The sanitation crews remove food wrappers, drug needles, urine, and feces. Other stuff is also trashed. ABC15 cameras captured a suitcase, a big pile of tarps and bags, mattresses, blankets, clothes, books, and cards being scooped up.

Many people on the streets say city workers trashed their personal belongings if they temporarily left camp due to being in jail overnight, being at work, receiving medical care, or even just getting something to eat.

"I've had everything I own thrown in the trash: my ID, my teeth," said Terry Reed who sleeps in the Zone. "It's kind of like they took the world away from you."

"They can't just willfully, like, seize and destroy people's personal property," said Elizabeth Venable, an advocate for people experiencing homelessness and the founder of the Fund for Empowerment. She said she collected written reports from about 50 people saying their items were seized and thrown away in violation of a federal case law.

"All of those things have been in violation of a ruling called Lavon v. city of Los Angeles," Venable said.

"There's a Los Angeles court case about whether or not belongings in public spaces should be thrown away or kept for a certain amount of time," explained Amy Schwabenlender, executive director of the Human Services Campus.

The U.S. Department of Justice is now investigating Phoenix's actions during the sweeps for constitutional violations under the 4th and 14th Amendments.

"We're going to look at the department and whether they violate the rights of people experiencing homelessness by unlawfully seizing or disposing of personal property during cleanings or sweeps of encampments," said Attorney General Merrick Garland during an August media briefing announcing the "policy or practice" investigation.

Advocates for people experiencing homelessness say the federal probe didn't change the sweeps.

In January, Phoenix activist Stacey Champion had a viral social media post when she was threatened with arrest for crossing a police line. At the time, she was intervening with the cleanup crews to try to protect a man's tent from disposal. She told officers the man was in the hospital.

Phoenix officials in charge of the cleanups make updates at city council meetings.

"We want to look out for the safety and health of everyone there," said Deputy City Manager Gina Montes. "Having people move is the way we get it truly clean."

City leaders denied ABC15's repeated requests for on-camera interviews. A spokeswoman answered questions by email, saying, "Most items left in the street after individuals have been given several hours warning to remove their items before sanitation crews arrive is deemed to be trash."

She wrote there are "special circumstances" where "sanitation crews will clean around areas when it is known the owner is unavailable or unable to move their belongings."

Champion showed us an example. It was a video of an elderly man with mobility issues this winter laying on a cot.

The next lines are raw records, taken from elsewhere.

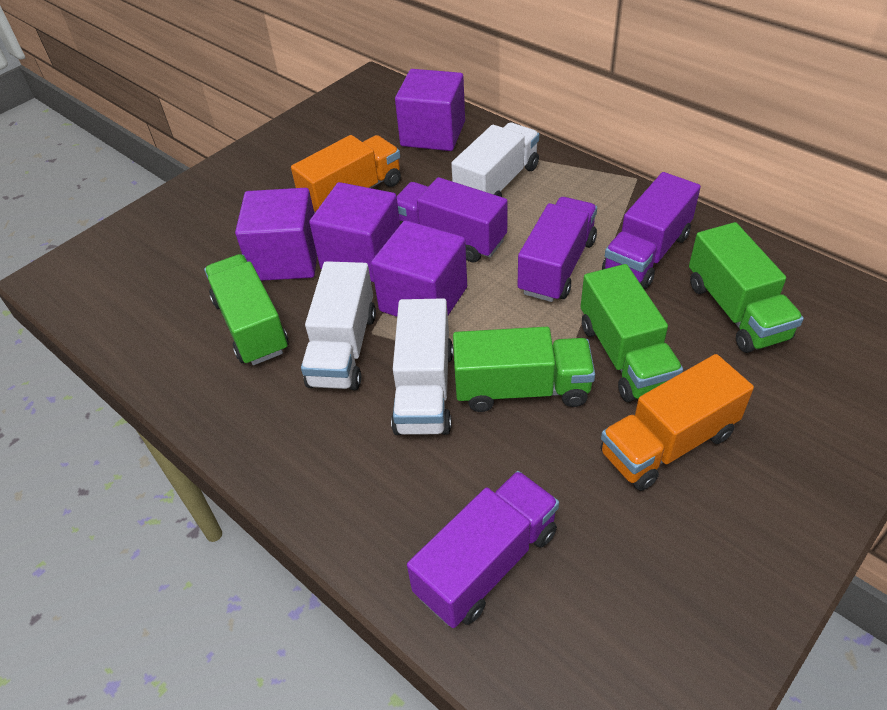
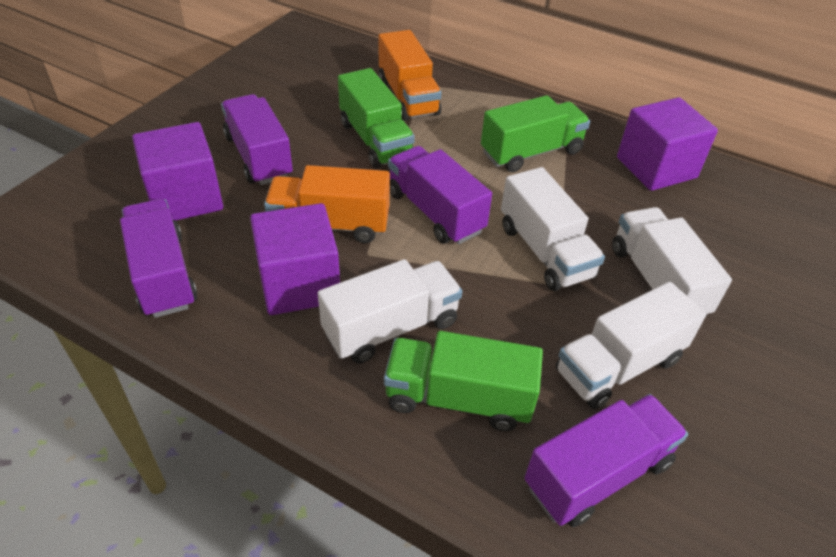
green truck: 4 -> 3
purple cube: 4 -> 3
white truck: 3 -> 4

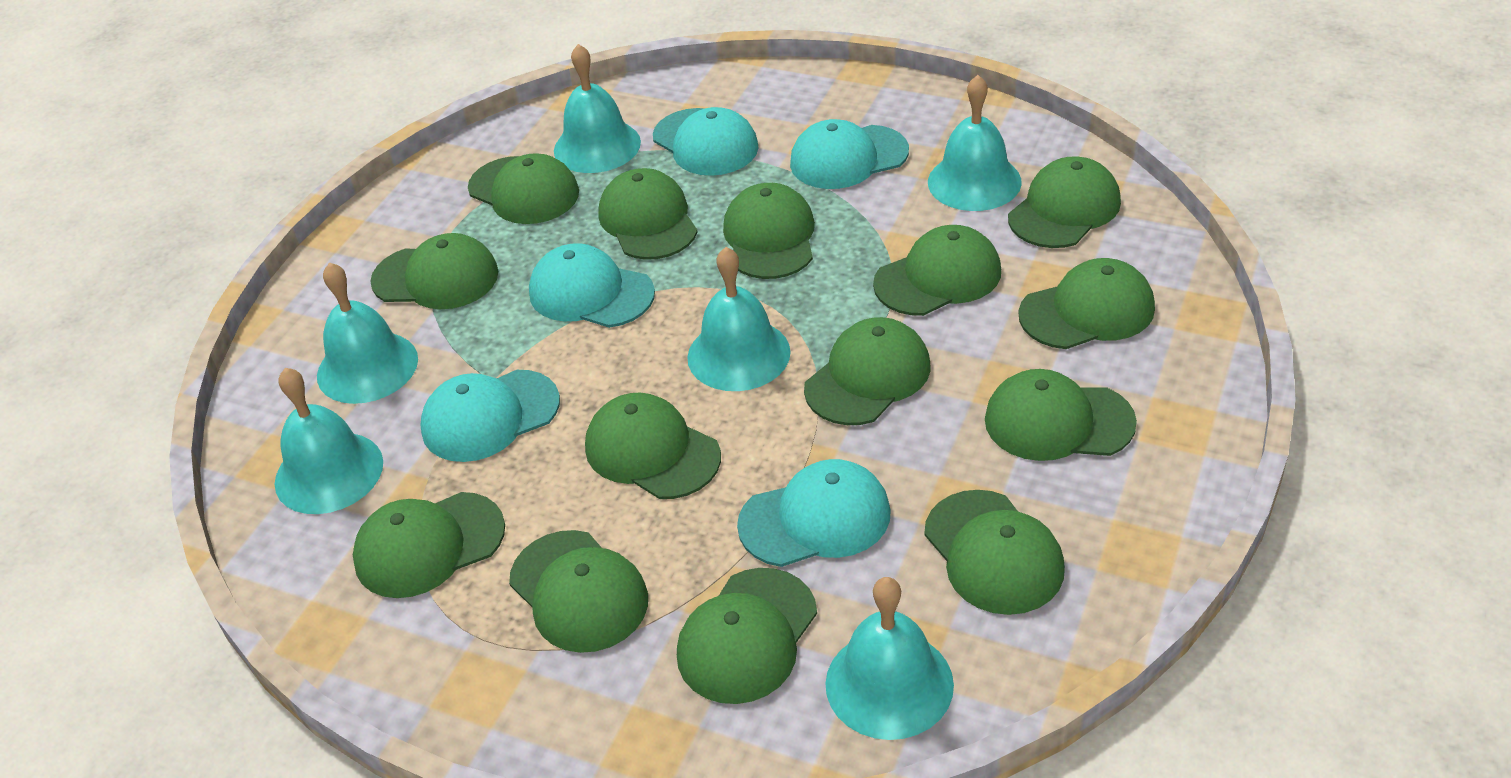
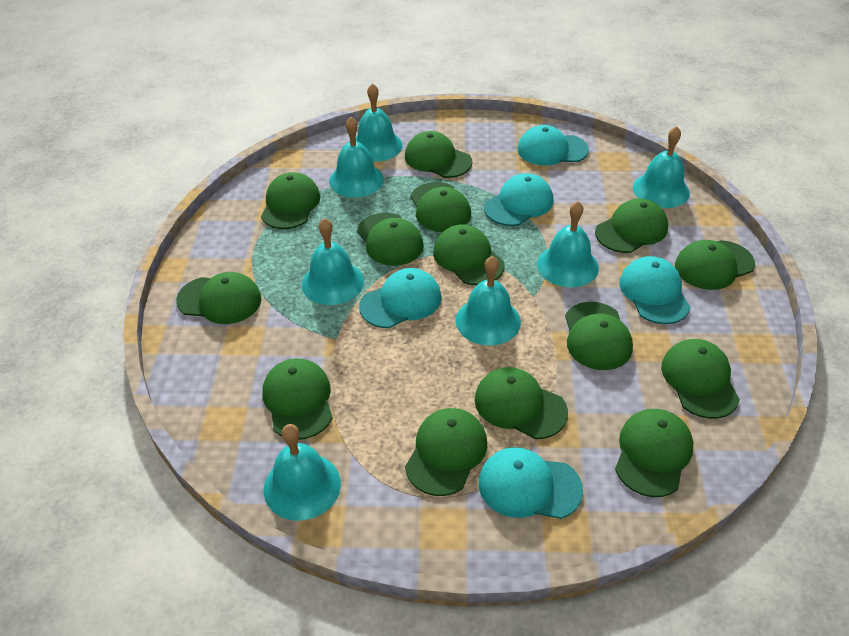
turquoise bell: 6 -> 7

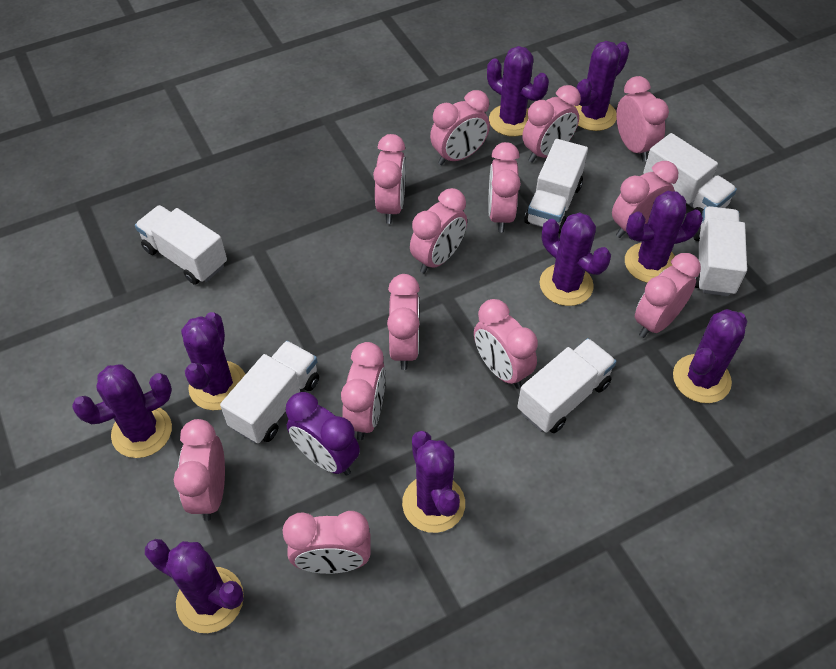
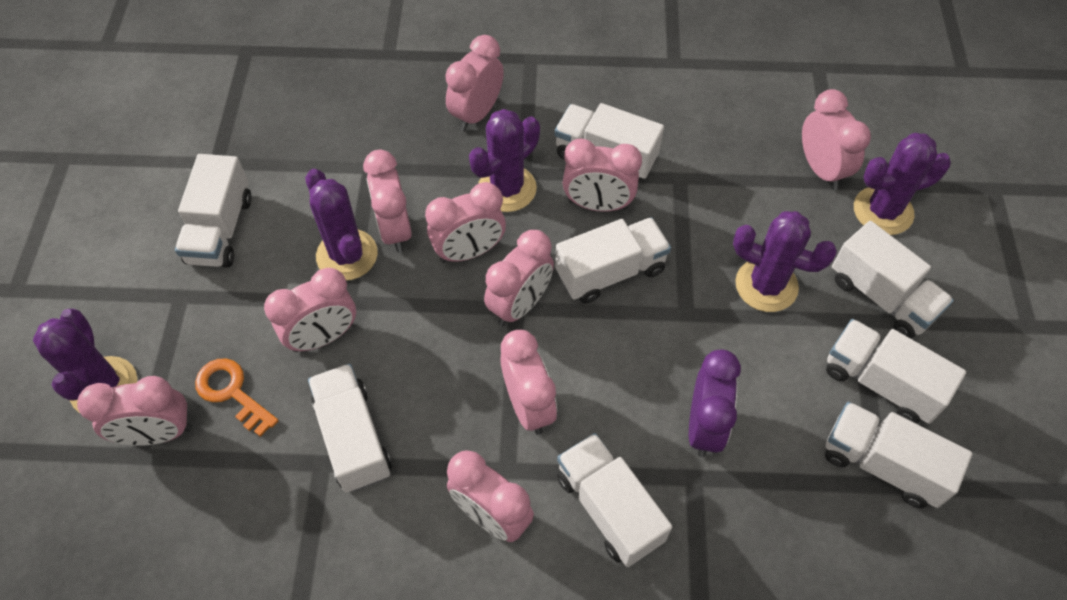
orange key: 0 -> 1
pink clock: 13 -> 10
purple cactus: 9 -> 5
white truck: 6 -> 8

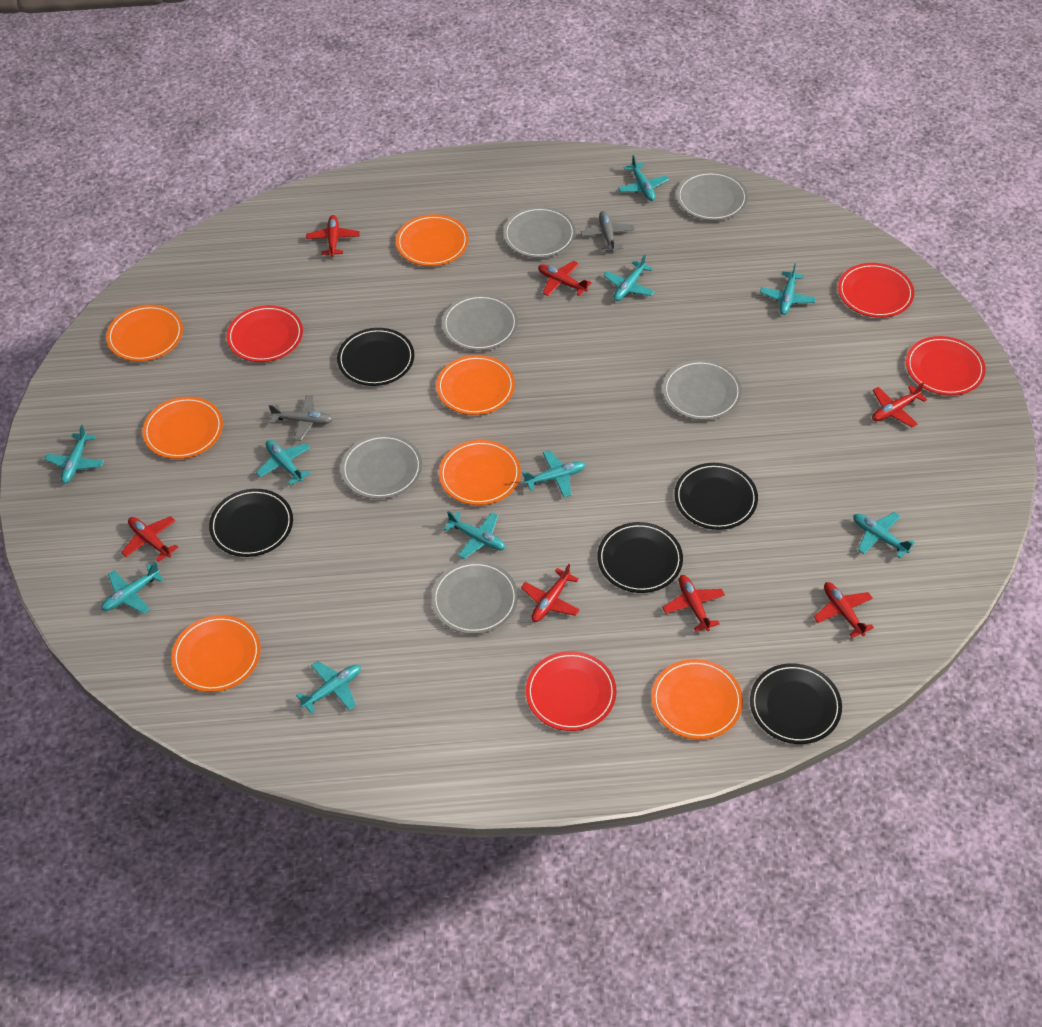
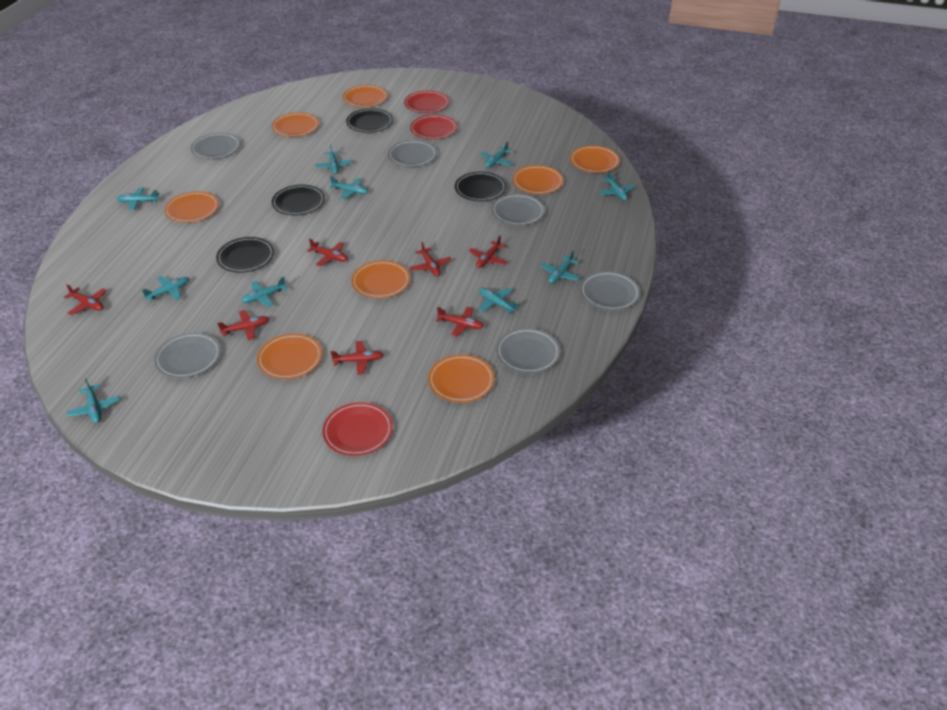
black plate: 5 -> 4
grey plane: 2 -> 0
orange plate: 7 -> 8
red plate: 4 -> 3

He didn't have to move, but the sanitation worker power-washed underneath him, soaking his blanket.

"It's just cruel," Champion said.

ABC15 was in the Zone when people living in the encampments started to push back on January 14.

Cameron Robinson who lives on the corner of 11th Avenue and Jackson Street was an organizer. Dozens of people experiencing homelessness now offer to push their trash to the street, but refuse to pack up and drag all their belongings out of the way for cleaning.

"I just felt it in the air," Robinson said. "We just said we're not moving no more, and that's what sparked that."

In ABC15's three cleanup day visits since then, we've seen fewer officers. The occupied tents stay put and crews clean up what's unattended or pushed to the street.

"We're not against them," Robinson said. "We with them but they need to be with us, too."

A Phoenix City spokeswoman did not say there have been any official changes in sweep policy or practice, and Phoenix recently added metal signs in the Zone reinforcing clean-up days and times.

"Tomorrow they could walk up in here and tell us to move our tents," Reed said. "If we don't, they are going to throw it in the trash."

The Department of Justice did not respond to an email from ABC15 seeking comment.